Sementara cucunya Mbah Sri masih menyusuri daerah yang tandus, gersang dengan berjalan kaki menuju Alas Pucung.
Mbah Sri hanya bisa ikhlas dan menaburkan bunga-bunga di tempat berbentuk danau yang diyakini sebagai Alas Pucung yang sudah tenggelam.
Dan ternyata benar, setelah ditelusuri oleh cucunya Mbah Sri, kita baru mengerti bahwa makam Pak Prawiro ada diantara danau di Alas Pucung yang sudah tenggelam. Dimana menurut keterangan warga yang berziarah di tempat yang lebih tepat dikatakan danau tersebut, sebelum tenggelam, ada makam Pejuang Kemerdekaan tahun 1945 bertuliskan "Pak Prawiro, Pejuang'45".
Satu misteri dimana sebenarnya keberadaan makam Pak Prawiro terpecahkan, namun sekarang yang jadi masalah, bagaimana cucu Mbah Sri dapat menemukan Mbah Sri? Ada dimanakah Mbah Sri?
Akhirnya cucu berhasil menemukan Mbah Sri yang ternyata tidak berapa jauh dari kawasan danau Alas Pucung. Dan berkumpul kembali serta pulang ke rumah mereka di kawasan kaki Gunung Kidul.

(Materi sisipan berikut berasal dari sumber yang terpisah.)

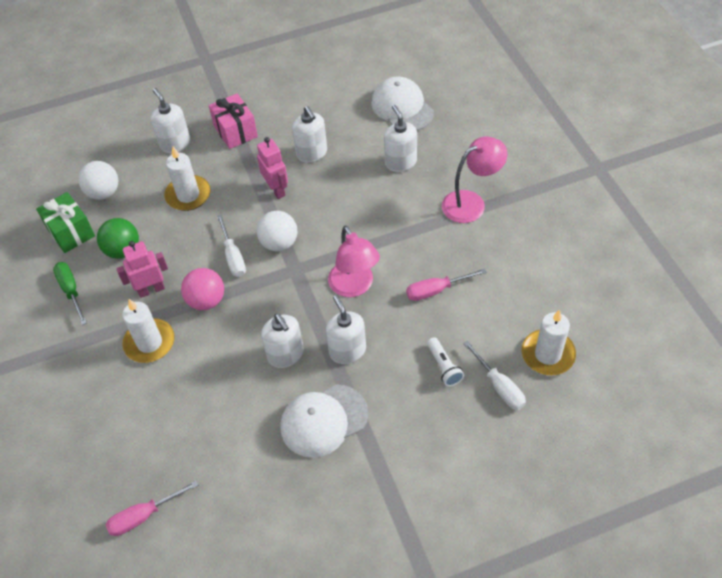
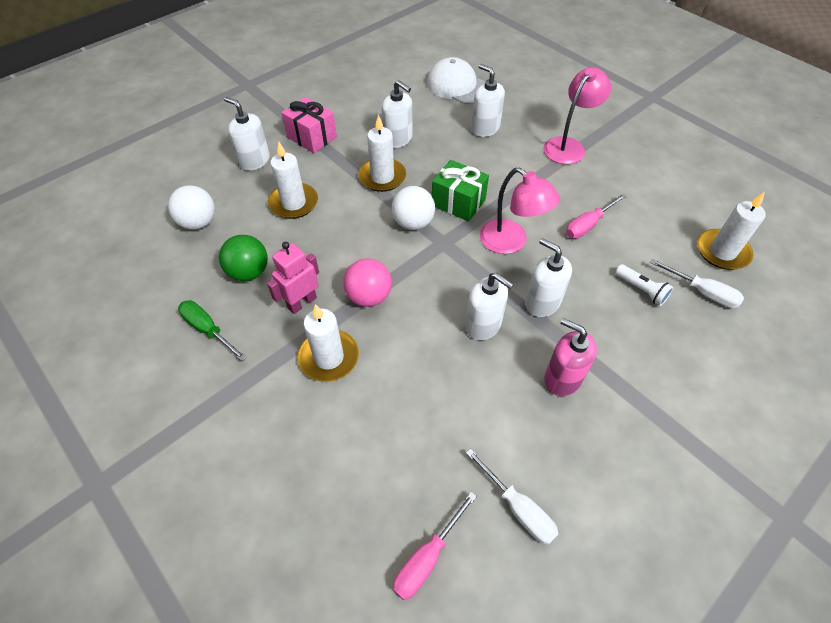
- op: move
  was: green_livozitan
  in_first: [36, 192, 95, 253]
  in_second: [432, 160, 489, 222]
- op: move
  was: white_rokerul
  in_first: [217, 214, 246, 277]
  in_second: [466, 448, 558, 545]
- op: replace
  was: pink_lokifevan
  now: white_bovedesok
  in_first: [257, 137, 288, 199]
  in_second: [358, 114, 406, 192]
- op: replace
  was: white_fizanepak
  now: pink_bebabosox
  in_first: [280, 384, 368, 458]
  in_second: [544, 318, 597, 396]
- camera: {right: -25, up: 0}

Kerinduan akan sang suami, membuat Mbah Sri kembali 'kabur' dari rumah untuk ziarah ke Alas Pucung yang sudah menjadi danau tersebut. Dilema baru buat cucu Mbah Sri yang menghadapi persoalan baru rencana pernikahan mereka yang semakin rumit.
Sementara persoalan baru juga muncul karena Mbah Sri tidak yakin jikalau di Alas Pucung itu adalah makam suaminya. Karena mata batinnya berkata bahwa pasangannya bukan disitu. Benar saja, berkat petunjuk kekuatan gaib dari kesaktian sepasang keris yang mereka pegang, Mbah Sri diarahkan untuk mencari makam suaminya di arah Barat Laut.
Pencarian panjang, orang waduk berkata bahwa Mbah Sri harus menemukan Ki Husodo, tetapi sudah meninggal tahun 1965 dan beruntung bertemu dengan anaknya Ki Husodo. Titik terang muncul karena anaknya Ki Husodo tau keberadaan makam Pak Prawiro.
Ada di Muktiloyo dan Mbah Sri bersikukuh untuk ziarah saat itu juga, padahal sudah Magrib. Disinilah keunikan film ini, kita dibuat bingung karena anaknya Ki Husodo mencoba mengalihkan fakta bahwa yang dia dengar itu makamnya Parwira, dan mencoba membohongi Mbah Sri.